Emerging growth company ☒
If an emerging growth company, indicate by check mark if the registrant has elected not to use the extended transition period for complying with any new or revised financial accounting standards provided pursuant to Section 13(a) of the Exchange Act. ☒
Item 1.01 Entry into a Material Definitive Agreement.
On December 11, 2023, Invesco Commercial Real Estate Finance Trust, Inc. (the “Company”), INCREF Borrower, LLC, and Invesco Advisers, Inc. (the "Adviser"), entered into a revolving credit facility agreement with Goldman Sachs Bank USA ("Goldman"), as administrative agent and lender (the "Credit Agreement").

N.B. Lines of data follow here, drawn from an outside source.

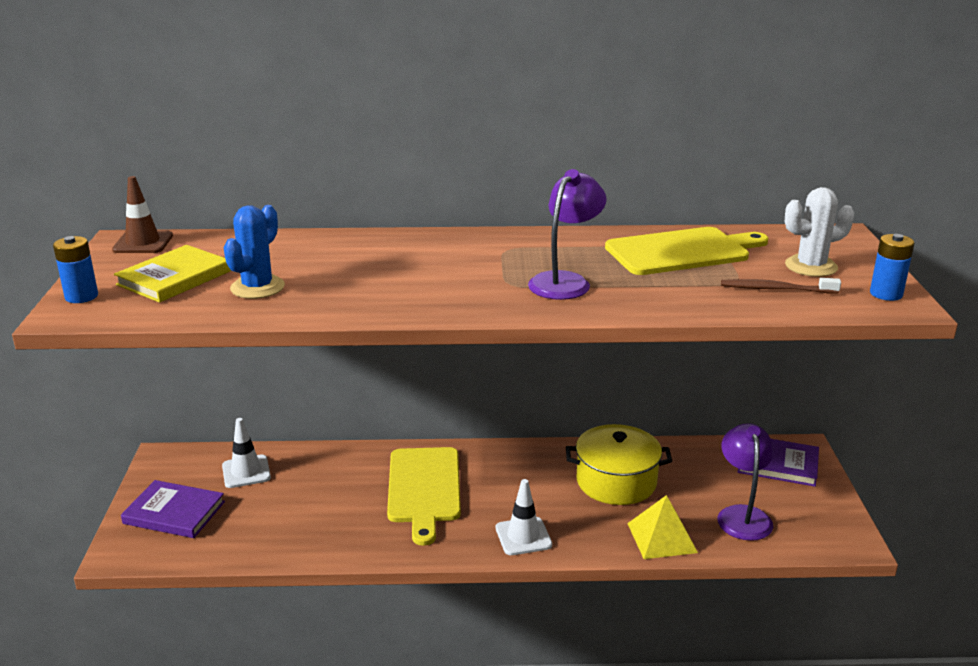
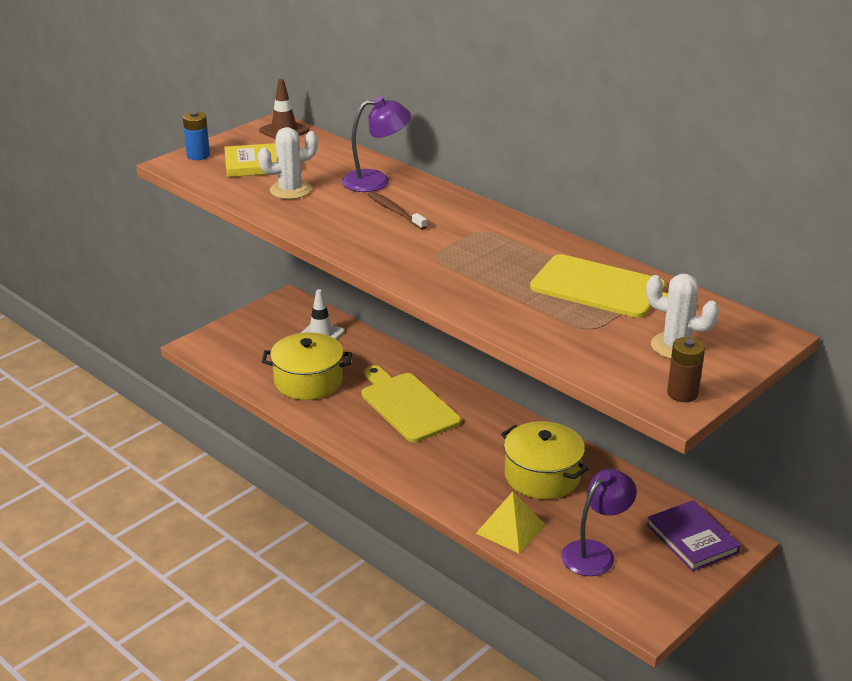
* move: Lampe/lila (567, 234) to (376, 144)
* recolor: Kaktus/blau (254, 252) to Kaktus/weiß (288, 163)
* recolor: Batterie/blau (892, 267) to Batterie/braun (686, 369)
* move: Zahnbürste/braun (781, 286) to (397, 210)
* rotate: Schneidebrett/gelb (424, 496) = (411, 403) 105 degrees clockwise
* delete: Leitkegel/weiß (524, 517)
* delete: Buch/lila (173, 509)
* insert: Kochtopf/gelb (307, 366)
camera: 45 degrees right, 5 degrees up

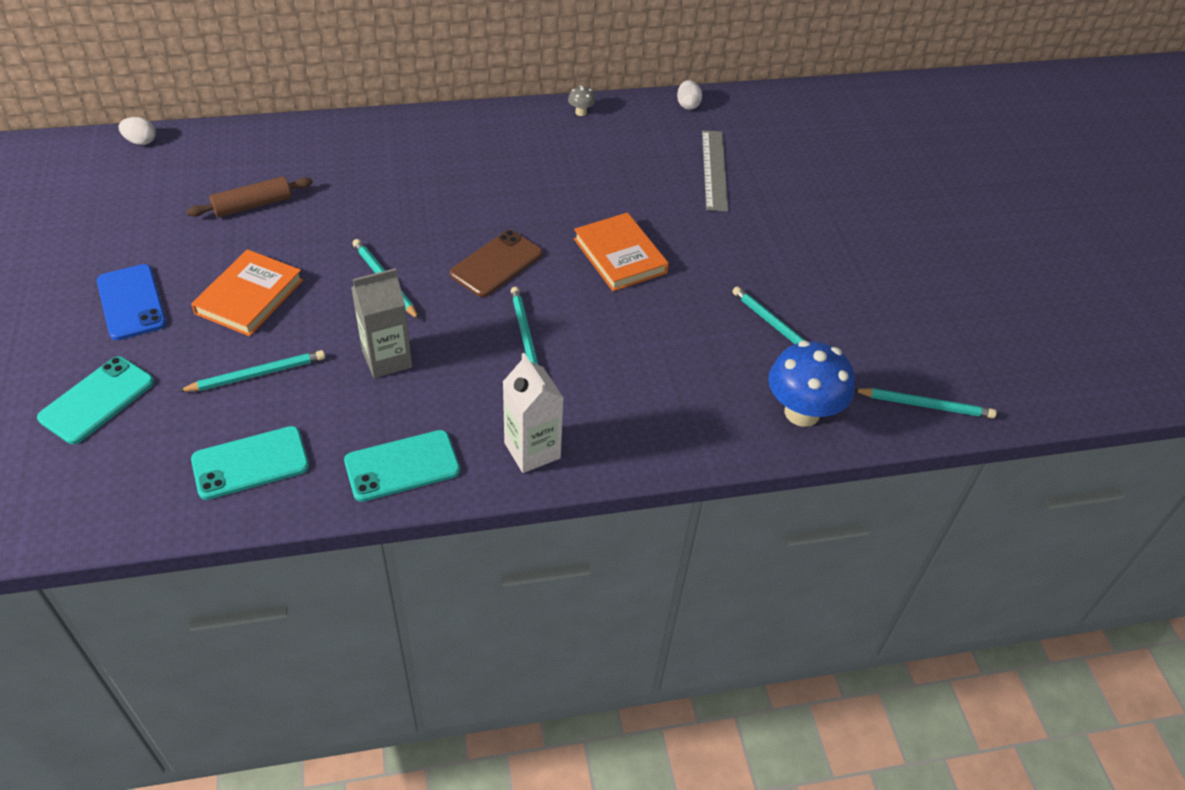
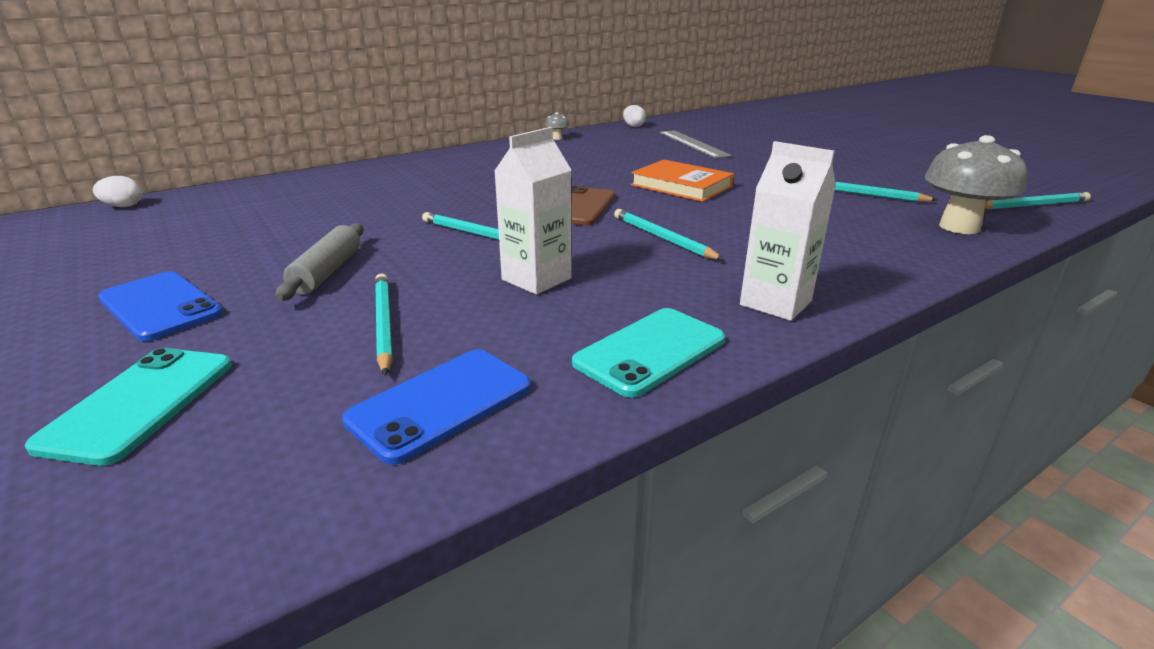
* delete: Nudelholz/braun (250, 196)
* replace: Buch/orange (247, 292) to Nudelholz/grau (319, 262)
* recolor: Getränkekarton/grau (381, 323) to Getränkekarton/weiß (532, 211)
* recolor: Pilz/blau (811, 384) to Pilz/grau (976, 184)
* rotate: Bleistift/türkis (252, 371) = (384, 324) 60 degrees counterclockwise
* recolor: Handy/türkis (250, 463) to Handy/blau (436, 407)
camera: 20 degrees left, 20 degrees down

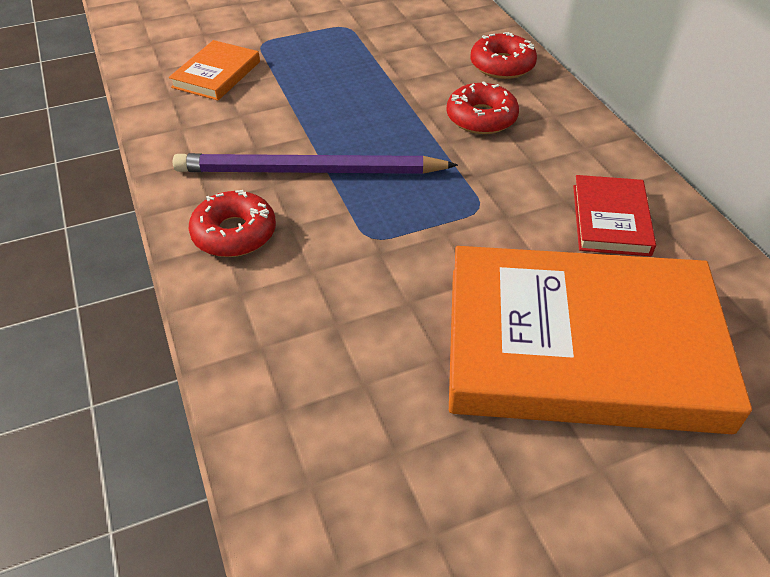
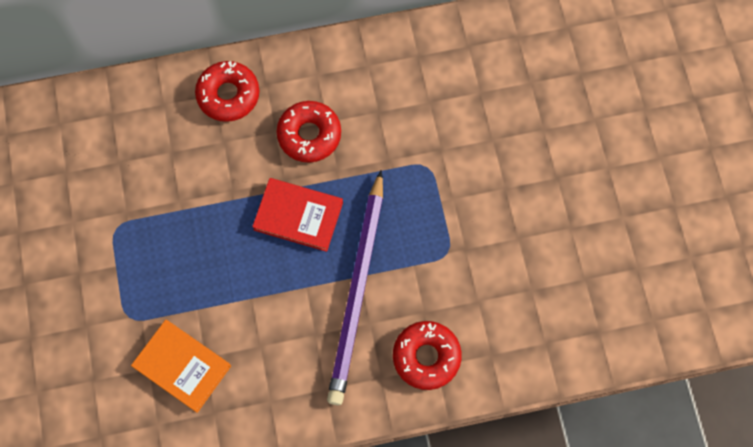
* move: Buch/rot (614, 215) to (297, 215)
* delete: Buch/orange (600, 340)
camera: 80 degrees left, 25 degrees up

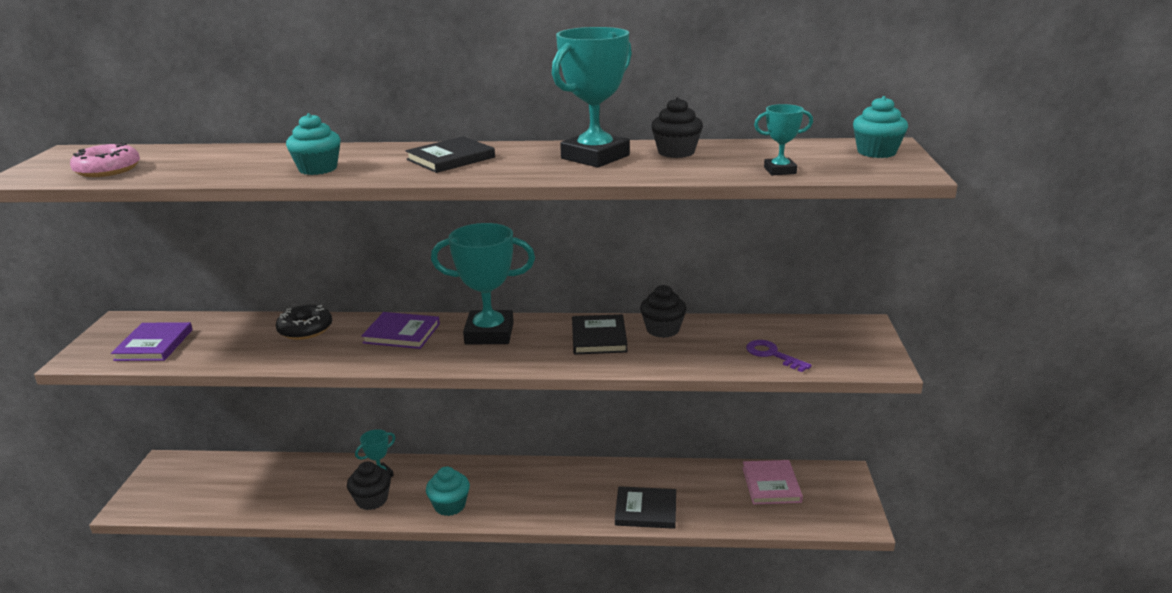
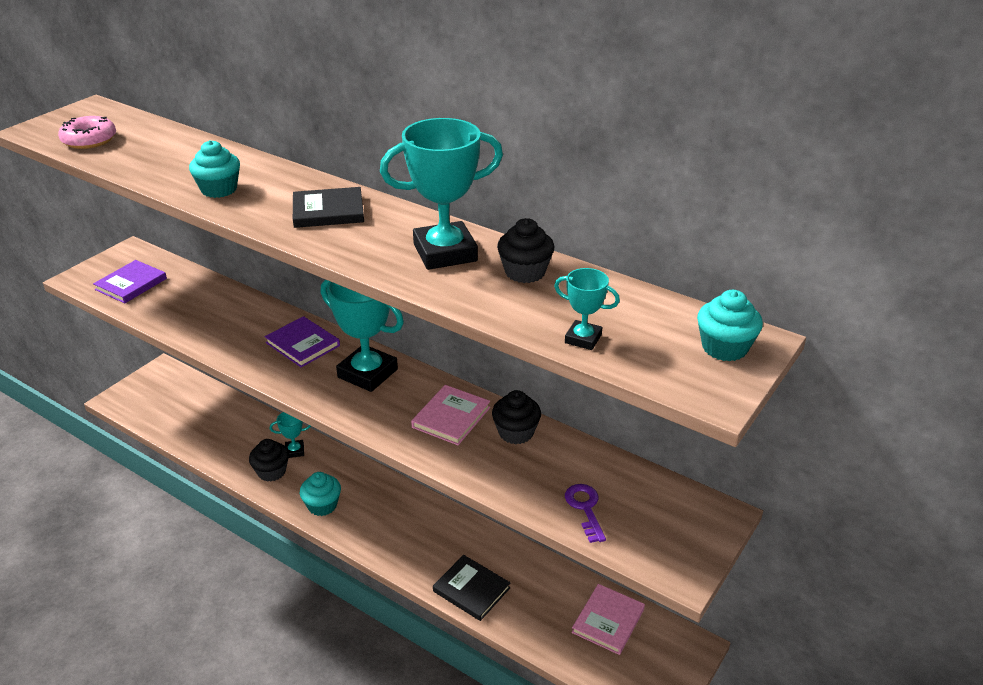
* delete: Donut/schwarz (304, 322)
* recolor: Buch/schwarz (600, 334) to Buch/rosa (450, 415)
camera: 30 degrees right, 10 degrees up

The Credit Agreement provides for revolving loans of up to a maximum aggregate availability of $100 million. The Company's obligations under the Credit Agreement are secured by outstanding capital commitments of Invesco Realty, Inc. ("IRI") and Texas Municipal Retirement System, the initial holder of Company's shares of Class F Common Stock ("TMRS" and together with IRI, the "Investors"). The Credit Agreement matures 30 days prior to the last date on which the Company can issue capital calls to the Investors to repay obligations under the Credit Agreement.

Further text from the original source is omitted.